Est-ce une blague ? Dans l’assistance, en tout cas, personne ne rit. Au contraire, Jean-Claude Milner peut contempler la mine ravie de ses auditeurs, dont certains portent la kippa. Parmi eux, seule une poignée a connu l’époque des manifs et des batailles rangées, avant de vivre les lendemains qui déchantent, les petits matins glauques. Mais tous savent l’essentiel : quand l’espérance radicale s’effondre, ne demeure que le désir d’infini ; dès lors que l’Histoire manque à ses promesses, l’absolu se cherche un autre nom.

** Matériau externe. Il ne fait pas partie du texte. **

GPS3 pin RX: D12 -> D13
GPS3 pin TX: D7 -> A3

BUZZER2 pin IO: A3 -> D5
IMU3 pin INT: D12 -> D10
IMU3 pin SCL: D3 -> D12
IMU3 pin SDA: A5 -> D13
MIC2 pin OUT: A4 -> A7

Mai 1968-mai 2008, de la politique à la spiritualité : dans la grande famille des maoïstes français, ils sont un certain nombre à avoir emprunté ce chemin. Qu’ils soient croyants ou qu’ils continuent de se dire athées, beaucoup sont passés d’une scène marxiste, où le mot qui compte est révolution, à une scène métaphysique, où l’on ne parle plus que de conversion. À l’arrivée, c’est le credo monothéiste qui constitue pour eux l’horizon vrai de la radicalité : de Mao à saint Paul, pour certains, comme les philosophes Guy Lardreau, Christian Jambet ou Alain Badiou ; et de Mao à Moïse, donc, pour d’autres.

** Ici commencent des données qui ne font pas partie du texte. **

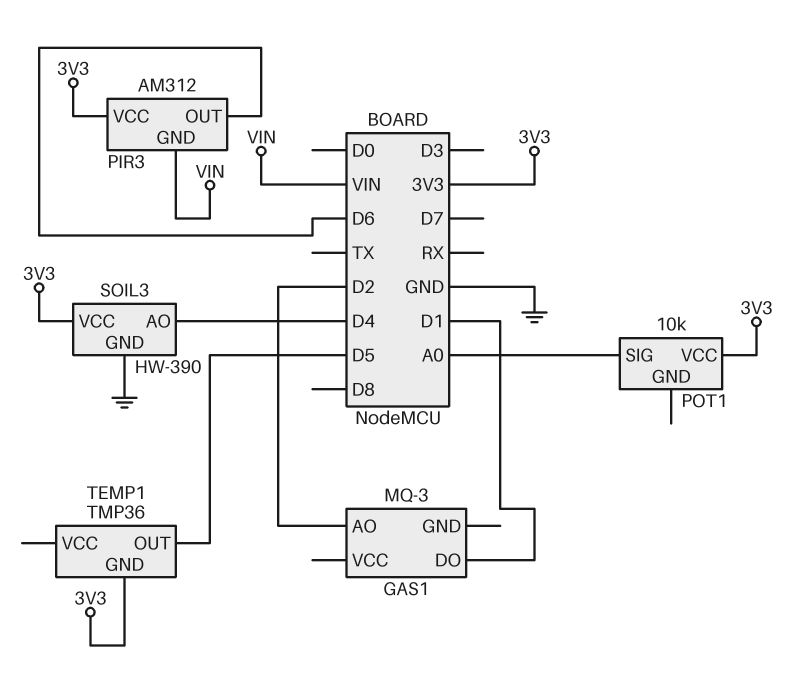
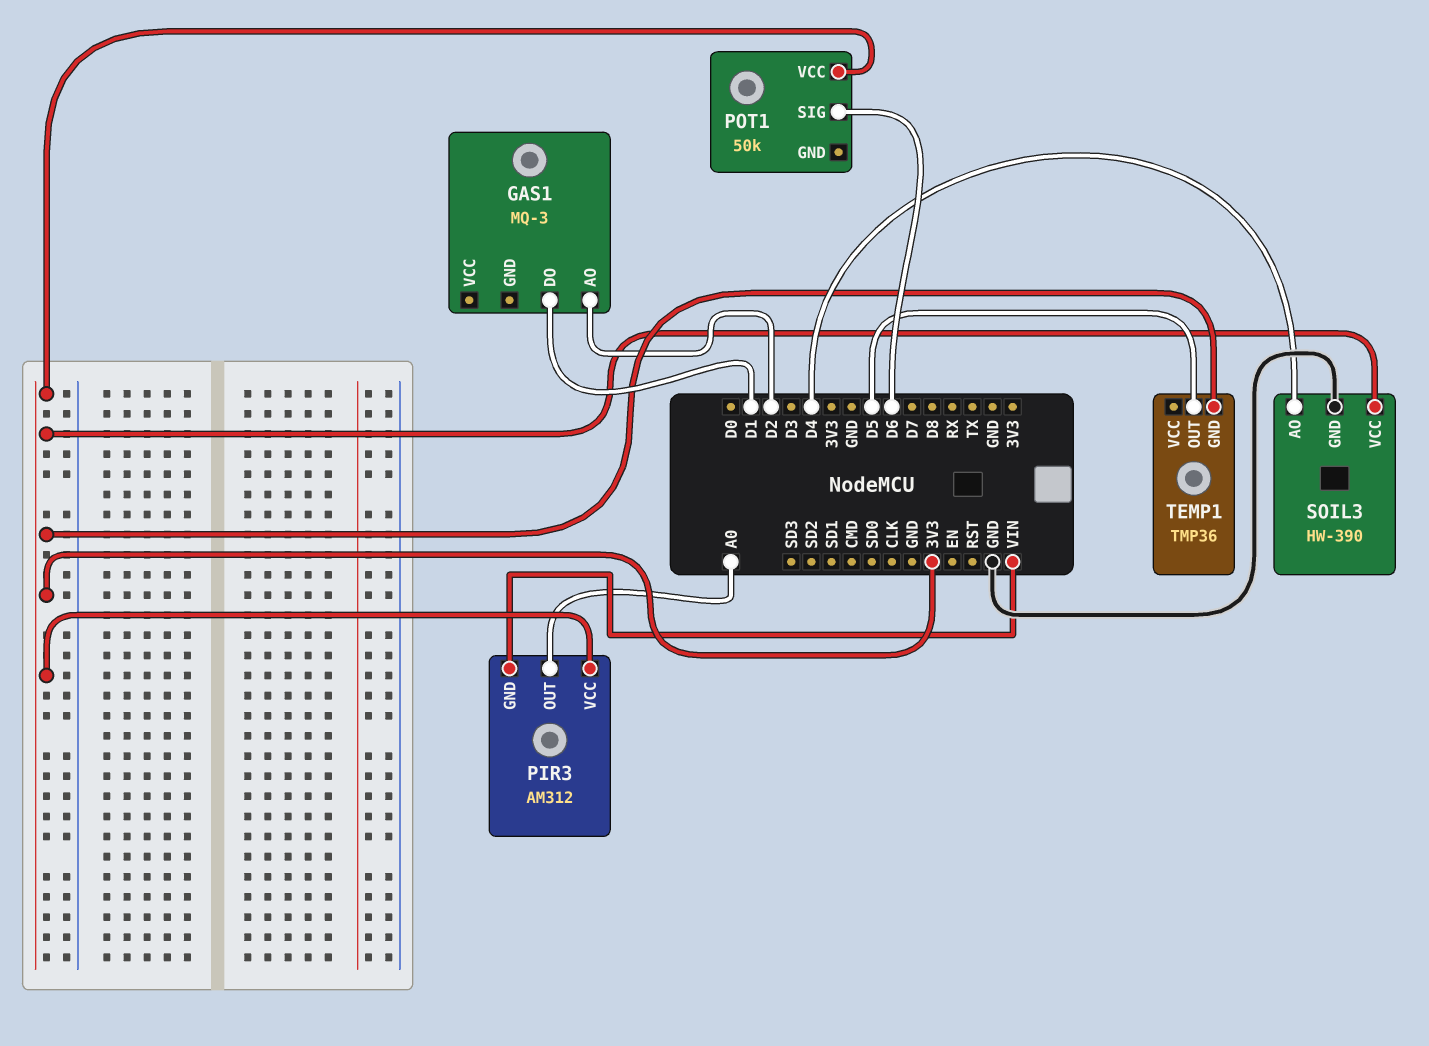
PIR3 pin OUT: D6 -> A0
POT1: 10k -> 50k
POT1 pin SIG: A0 -> D6

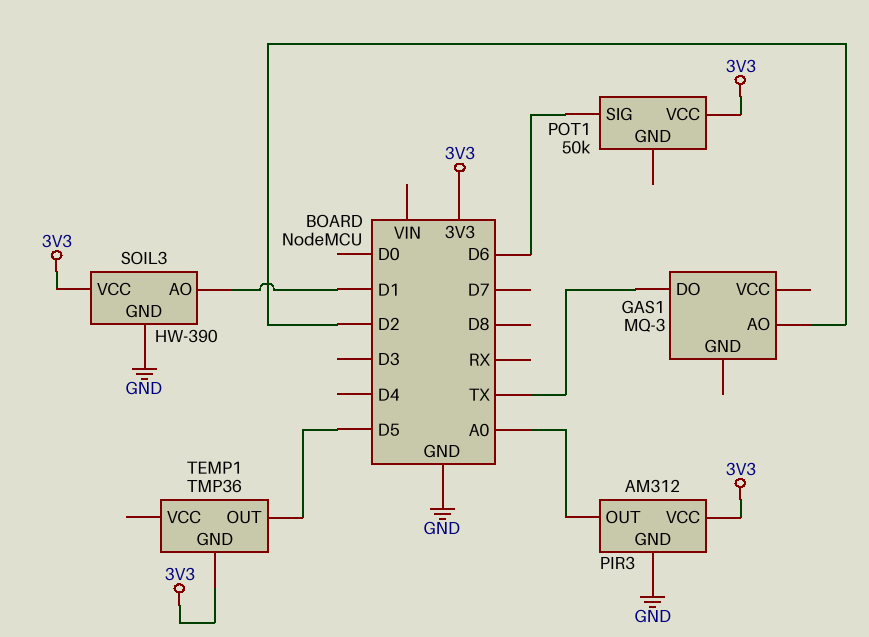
GAS1 pin DO: D1 -> TX
PIR3 pin GND: VIN -> GND
SOIL3 pin AO: D4 -> D1

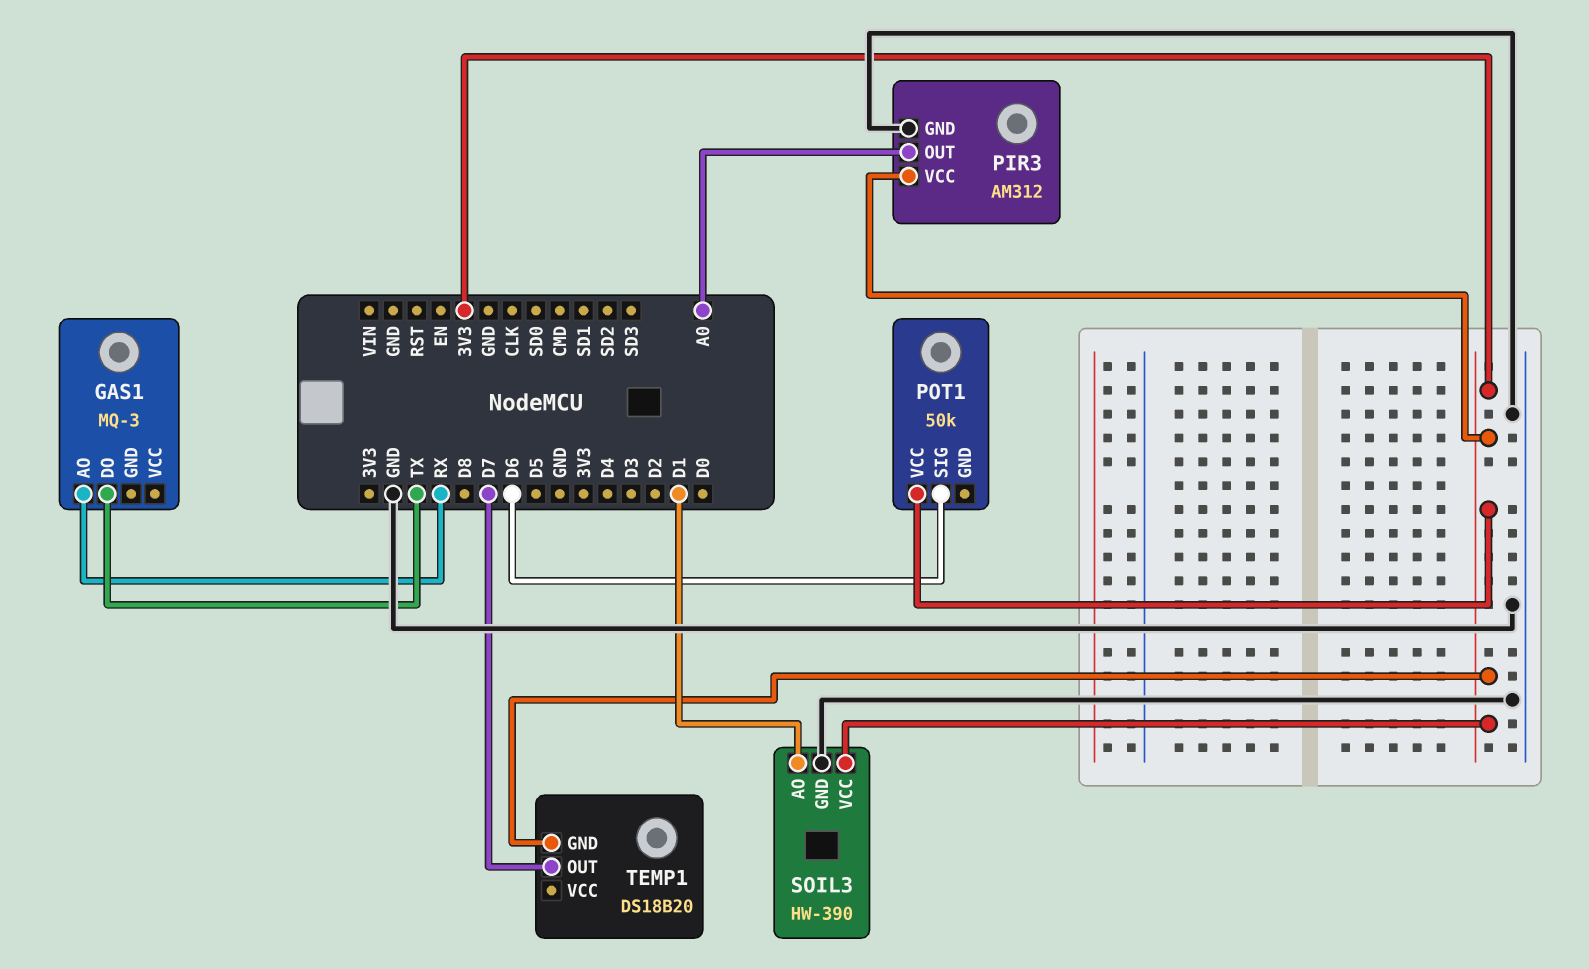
GAS1 pin AO: D2 -> RX
TEMP1: TMP36 -> DS18B20
TEMP1 pin OUT: D5 -> D7

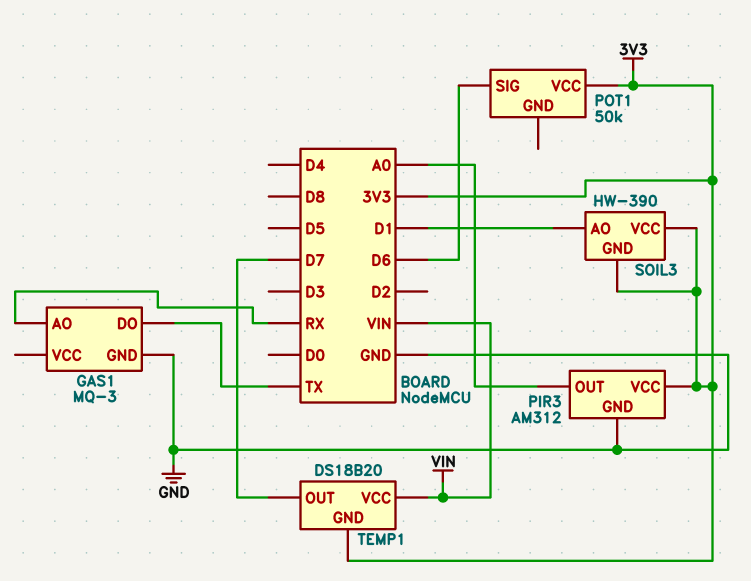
GAS1 pin GND: none -> GND
SOIL3 pin GND: GND -> 3V3
TEMP1 pin VCC: none -> VIN

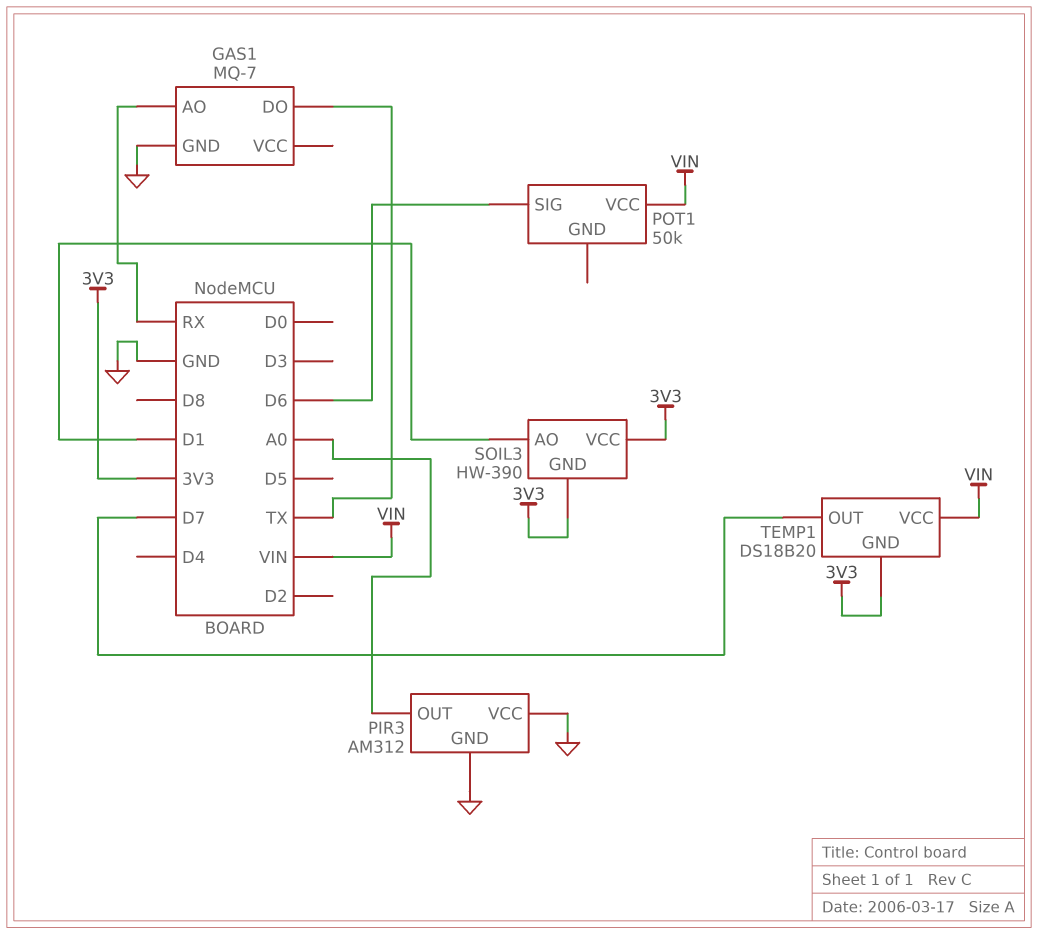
GAS1: MQ-3 -> MQ-7
PIR3 pin VCC: 3V3 -> GND
POT1 pin VCC: 3V3 -> VIN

Ou plutôt « de Moïse à Moïse en passant par Mao », comme le précisait Benny Lévy, qui aura incarné, mieux que quiconque, ce grand passage d’un absolu à l’autre. « Tôt, je rencontrai le Tout-Puissant. Dans le texte de Lénine, qui fut l’objet de ma première année à l’École normale supérieure : je mettais en fiches les trente-six tomes des Œuvres de Moscou », écrivait-il. Né au Caire dans une famille de commerçants, élevé dans l’admiration de son grand frère communiste, qui a connu les geôles égyptiennes, Benny Lévy arrive à Paris en 1963, après un passage par le lycée français de Bruxelles. Il a dix-huit ans.

Malgré l’excellence scolaire, il demeure longtemps apatride : lorsqu’il réussit le concours de Normale sup, sa condition d’étranger le prive du statut de fonctionnaire, et le contraint longtemps à faire la queue, des journées entières, devant la préfecture de police. Pendant les journées de Mai 68, il doit rester caché. À l’automne, il joue un rôle crucial dans la fondation de la Gauche prolétarienne, dont il devient bientôt, sous le pseudonyme de « Pierre Victor », le chef incontesté. Toujours condamné à la clandestinité, le révolutionnaire donne ses rendez-vous près des usines Renault, dans de petits cafés arabes du bas Meudon ou de Boulogne, où il habite avec sa femme, sa mère et sa sœur, lesquelles assurent l’intendance.